Sharp divisions in the Coalition over third-level education appear increasingly likely after PD sources said the party had reservations about the introduction of fees for students in wealthy families, writes Arthur Beesley, Political Reporter
After the Taoiseach, Mr Ahern, suggested on Wednesday that fees would be levied on high-earning families, the Tánaiste, Ms Harney, said a day later that the party's policy was against changing the regime.
Ms Harney confirmed the policy after it emerged that the Minister for Education, Mr Dempsey, had told the Fianna Fáil Parliamentary Party that he would be going to Government with a proposal on fees in three weeks.
A PD spokesman would not comment when asked whether there were now clear divisions in the Government. He said it would be inappropriate to discuss the supposed findings of Mr Dempsey's review of the system. "The Minister is due to bring the findings of his review to Cabinet very shortly. We'll have to wait and see until such time as those findings are made known."
However, other sources said recent arguments against the reintroduction of fees for any students by the Longford TD, Ms Mae Sexton, had full support in the PD Parliamentary Party. The speech was sanctioned by the party, they added.
In an address last month to the PD conference, Ms Sexton said: "Some people say the Government should require only the well-off to pay fees. That sounds reasonable in principle.
"In practice, however, thresholds for payments and taxes have a habit of moving down. More and more people end up paying fees or taxes or charges with these thresholds."
Divisions would emerge if Ms Harney stuck to that policy within the Government. While she supported opening education to less privileged students, she said on Thursday that there was no commitment in the Programme for Government to levy fees on rich families.

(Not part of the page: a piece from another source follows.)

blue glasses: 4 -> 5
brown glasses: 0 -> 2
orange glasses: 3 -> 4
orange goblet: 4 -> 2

In her speech last month, Ms Sexton said many thousands of students and families had made financial and educational plans on the basis of free third-level fees.

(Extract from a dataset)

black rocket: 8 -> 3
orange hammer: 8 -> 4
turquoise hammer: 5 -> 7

She said: "It would not be right to undermine their plans, their dreams and their hopes by making third-level education unaffordable for them.

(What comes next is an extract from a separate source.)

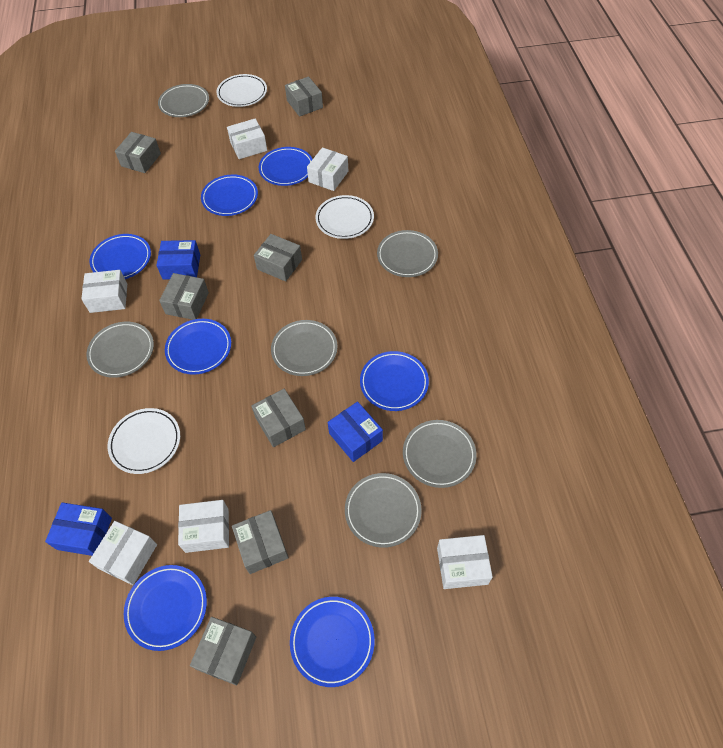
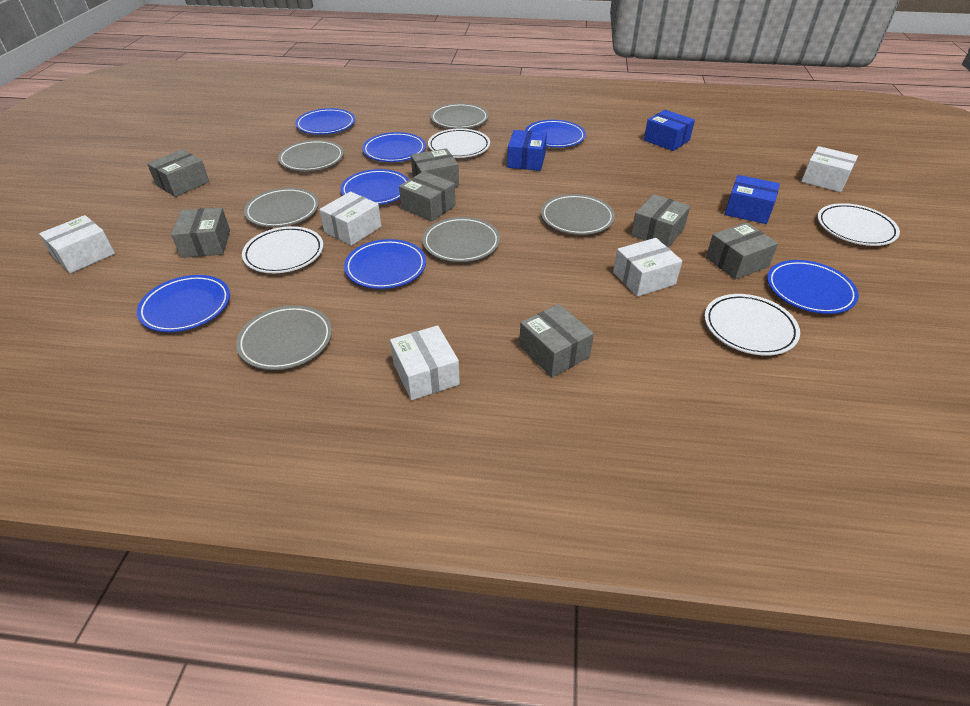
white box: 6 -> 5
white plate: 3 -> 4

"It's not just existing students who would be affected by a reintroduction of fees. It's second-level students and their families who have hopes and plans for third-level education."
Labour's education spokeswoman, Ms Jan O'Sullivan, said yesterday that the promise to use the money raised from fees for the benefit of educationally disadvantaged groups was "totally disingenuous" because budgets for such programmes had been already been cut by millions of euro.